8 - Os Tribunais Portugueses são competentes para julgar o arguido pela prática dos factos pelos quais foi condenado em 1ª instância, estando prevista nos artigos 3º a 5º do Código Penal, sendo que o arguido também é cidadão português e os factos foram em grande parte cometidos em território nacional, existindo inúmeros elementos de conexão com os tribunais portugueses, nunca tendo em tempo útil a competência dos Tribunais Nacionais sido antes questionada, artigo 19º e seguintes do Código de Processo Penal.
9 - O arguido não refere, nem específica em que termos concretos é que o ordenamento penal … lhe poderia seria mais favorável.

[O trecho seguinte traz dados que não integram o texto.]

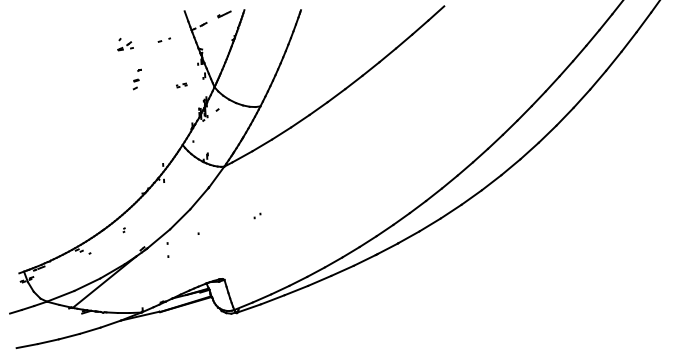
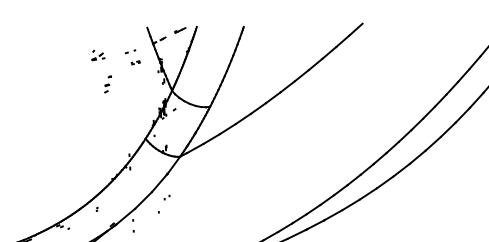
part: (181, 85) -> (135, 62), moved
part: (257, 215) -> (167, 197), moved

10 - Não contém o Douto Acórdão qualquer nulidade ou irregularidade nesta matéria, assim como não foi violado o princípio da aplicação da lei mais favorável, não devendo proceder a argumentação do recorrente por falta de sustentação legal.
11 - Não foi violado pelo Tribunal “a quo” qualquer preceito de direito europeu, constitucional ou criminal ou qualquer tratado de que Portugal seja parte.
12 - O recorrente não esteve presente na audiência de julgamento porque não quis, uma vez que estava devidamente notificado.
13 - Tendo na véspera do julgamento ou uns dias antes, consultado o processo no Tribunal, contudo, na audiência de julgamento não esteve presente, devendo saber o recorrente melhor do ninguém os motivos de não ter estado presente, embora legalmente notificado para o efeito…, não tendo sido violada qualquer disposição legal pelo Tribunal “a quo”.
14 - As qualificações jurídicas que o Tribunal “a quo” atribuiu aos factos que se provaram em audiência de julgamento, são legais e pertinentes, não tendo sido violado qualquer preceito de direito Comunitário, Constitucional ou Criminal,
15 - Não padece o Douto Acórdão de nenhum vício ou nulidade, dos previstos no Código de Processo Penal, tendo sido respeitados os preceitos legais aplicáveis de Direito Comunitário, Direito Constitucional e Criminal.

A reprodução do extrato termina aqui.